Je me contente de quelques expressions du visage en accord avec ce qu’elle me dit. Je n’ose pas lui avouer que je n’avais aucune idée de ce qu’il y avait sur la face B de Black Night.
Après le long moment de transpiration hard rock où j’ai pu glisser du Who et même du Pink Floyd, Nile song, personne ne connaissait et tous ont apprécié, je lance une série de slows. Les couples se forment. Amandine et Didier s’enlacent. Ils font plaisir à voir. C’est tellement évident qu’ils sont amoureux, elle pose sa tête contre lui, il sent ses cheveux, ils se regardent en souriant, tout est simple.
Quand il ne reste plus que ceux qui aident à ranger, Xavier se réveille.

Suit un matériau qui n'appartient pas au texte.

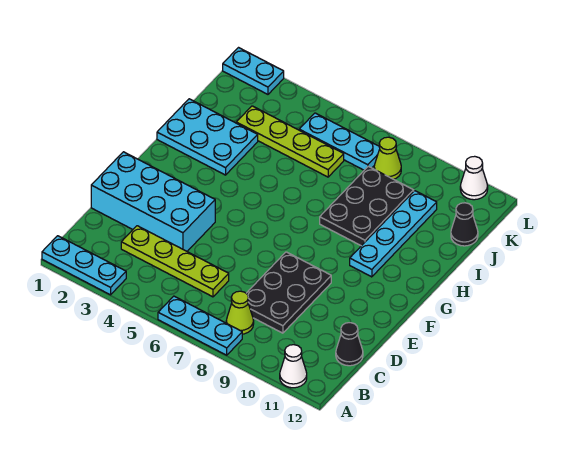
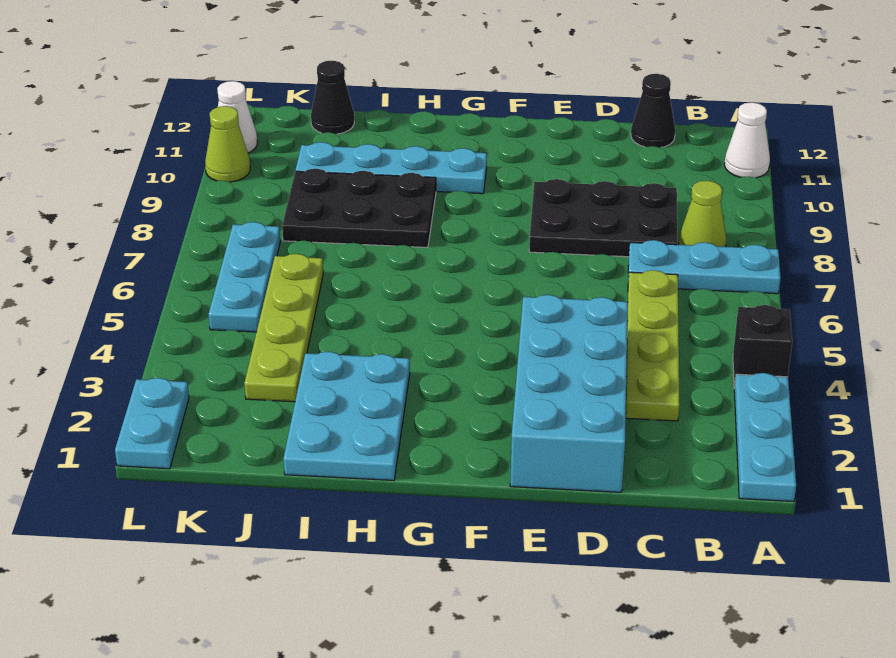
none -> black brick A4 level 1
cyan plate A6:A8 level 1 -> cyan plate A7:C7 level 1
lime cone K8 level 1 -> lime cone L10 level 1

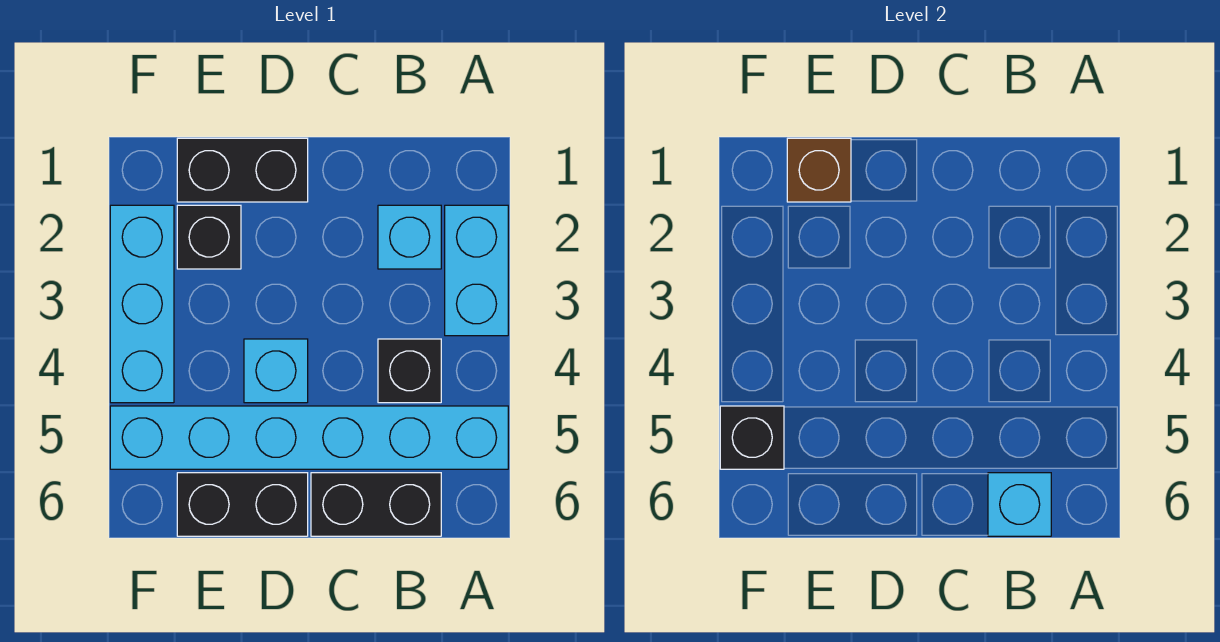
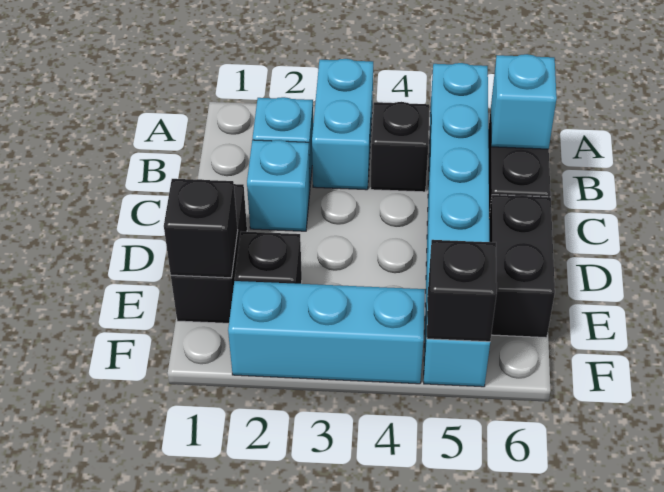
cyan brick A2:A3 level 1 -> cyan brick A3:B3 level 1
cyan brick D4 level 1 -> cyan brick C2 level 1
brown brick E1 level 2 -> black brick E1 level 2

J’ai sans doute l’air inquiet alors Didier me rassure :
- Là, normalement, il a bien cuvé, ça devrait aller comme sur des roulettes.
Bien que pâteuse, l’élocution de Xavier est beaucoup moins approximative que lors de son discours, d’après ce qu’il dit, on peut même supposer que lorsqu’il n’est pas saoul, il est intelligent. Tout en aidant à remplir la poubelle, il me demande :
- Alors, toi, t’écoutes tous les disques ? Même l’autre face des quarante-cinq tours ?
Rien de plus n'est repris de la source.